Some juris­dic­tions have already star­ted follow­ing this model. In New York City, similar legis­la­tion kicked in this year follow­ing a federal invest­ig­a­tion into Mayor Bill de Blasio’s nonprofit and alleg­a­tions of ethical trans­gres­sions. And in early 2017, the Missouri legis­lature considered a meas­ure to require certain nonprofit groups to report dona­tions, though the effort fell short.

To be sure, nonprofits asso­ci­ated with elec­ted offi­cials may do work that serves the public. They may use the office­hold­er’s high profile to attract private fund­ing for educa­tion, economic devel­op­ment, anti­poverty work, and more. The beauty of a legal solu­tion that focuses on control by the elec­ted offi­cial and spend­ing to promote that offi­cial is that these public bene­fits can go on, unin­ter­rup­ted.

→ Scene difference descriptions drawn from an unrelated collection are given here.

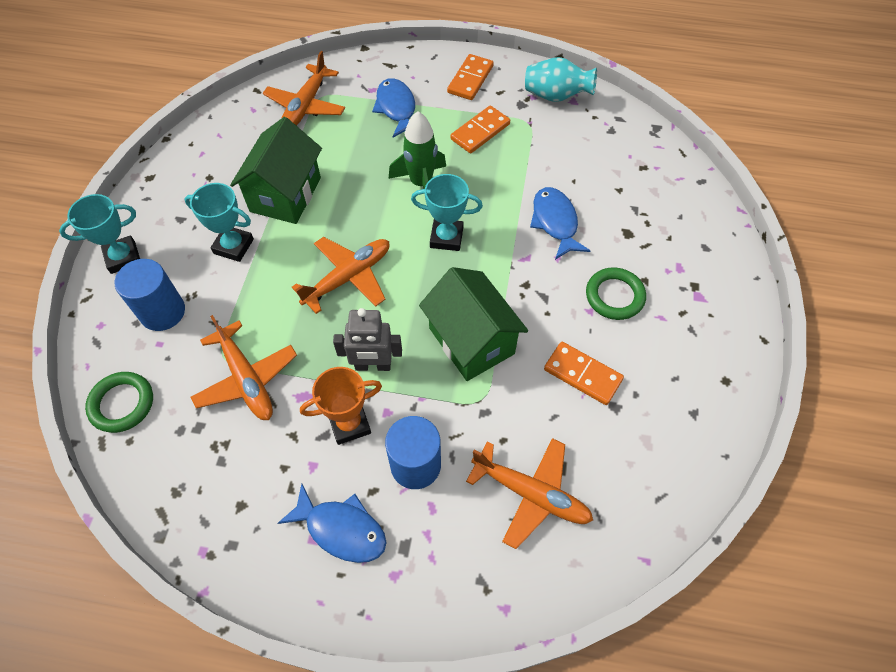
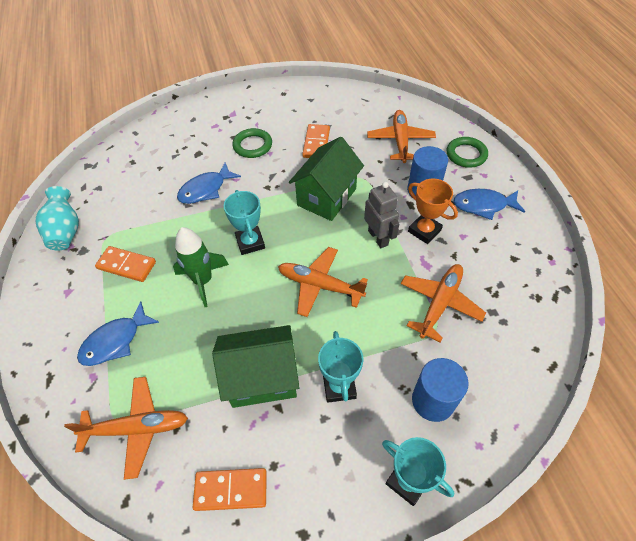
camera: 115 degrees left, 5 degrees down
(122, 404) = (519, 374): green ring -> green ring (466, 154)
(341, 529) = (483, 205): blue fish -> blue fish turned 90 degrees counterclockwise
(470, 79) = (57, 299): orange domino -> orange domino (231, 489)

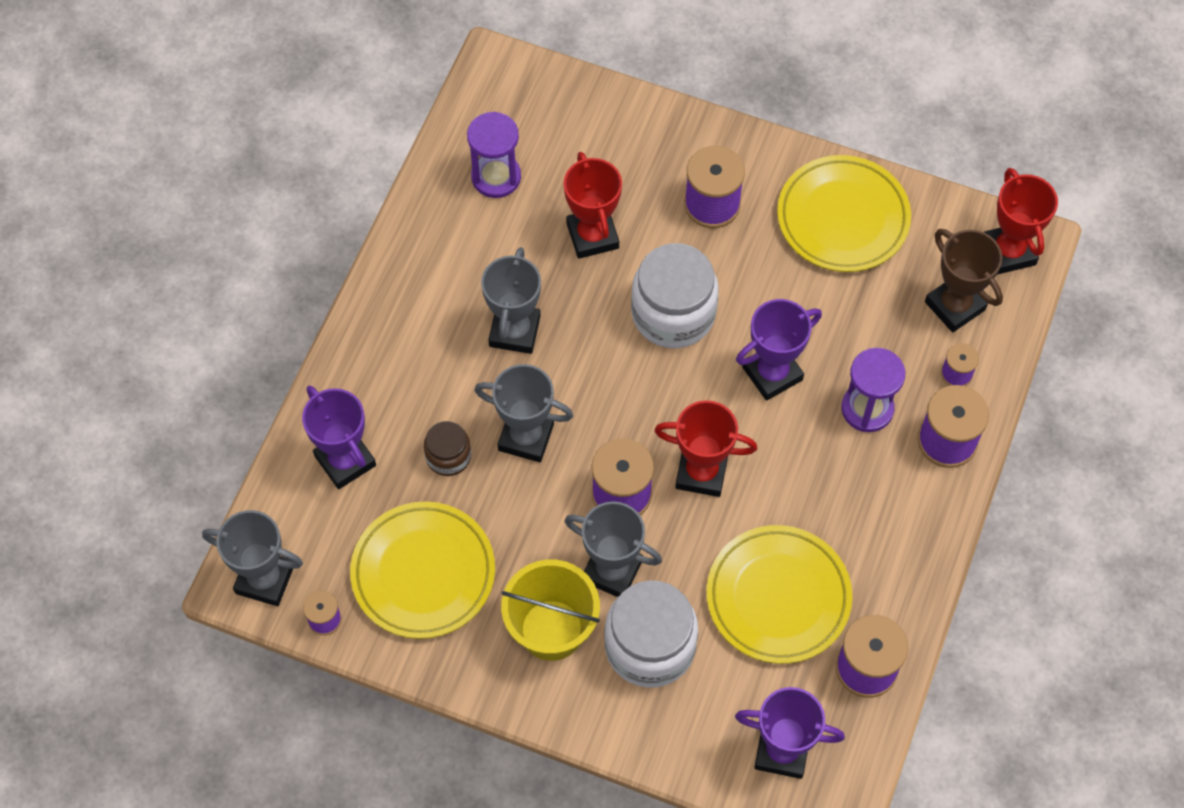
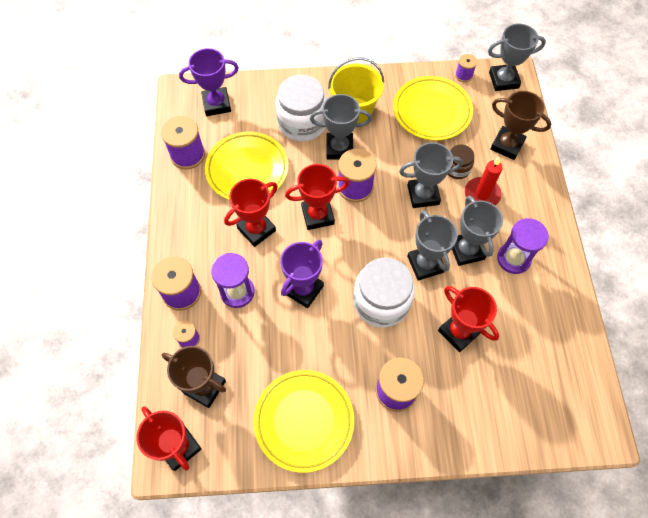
camera: 155 degrees right, 0 degrees up
(345, 461) = (507, 145): purple trophy -> brown trophy
(438, 400) = (482, 194): none -> red candle
(496, 177) = (543, 346): purple hourglass -> purple hourglass (513, 259)
(584, 337) = (425, 264): none -> grey trophy
(803, 489) = (256, 229): none -> red trophy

But with office­hold­ers’ increas­ing reli­ance on private donors even outside of campaign season, requir­ing trans­par­ency and limit­ing dona­tions by those seek­ing govern­ment busi­ness are crucial start­ing points for protect­ing govern­ment integ­rity. To ignore this grow­ing prob­lem of money in our polit­ics, where a hand­ful of ultrarich donors already wield grossly outsized influ­ence, would ignore an unac­cept­able threat to repres­ent­at­ive demo­cracy.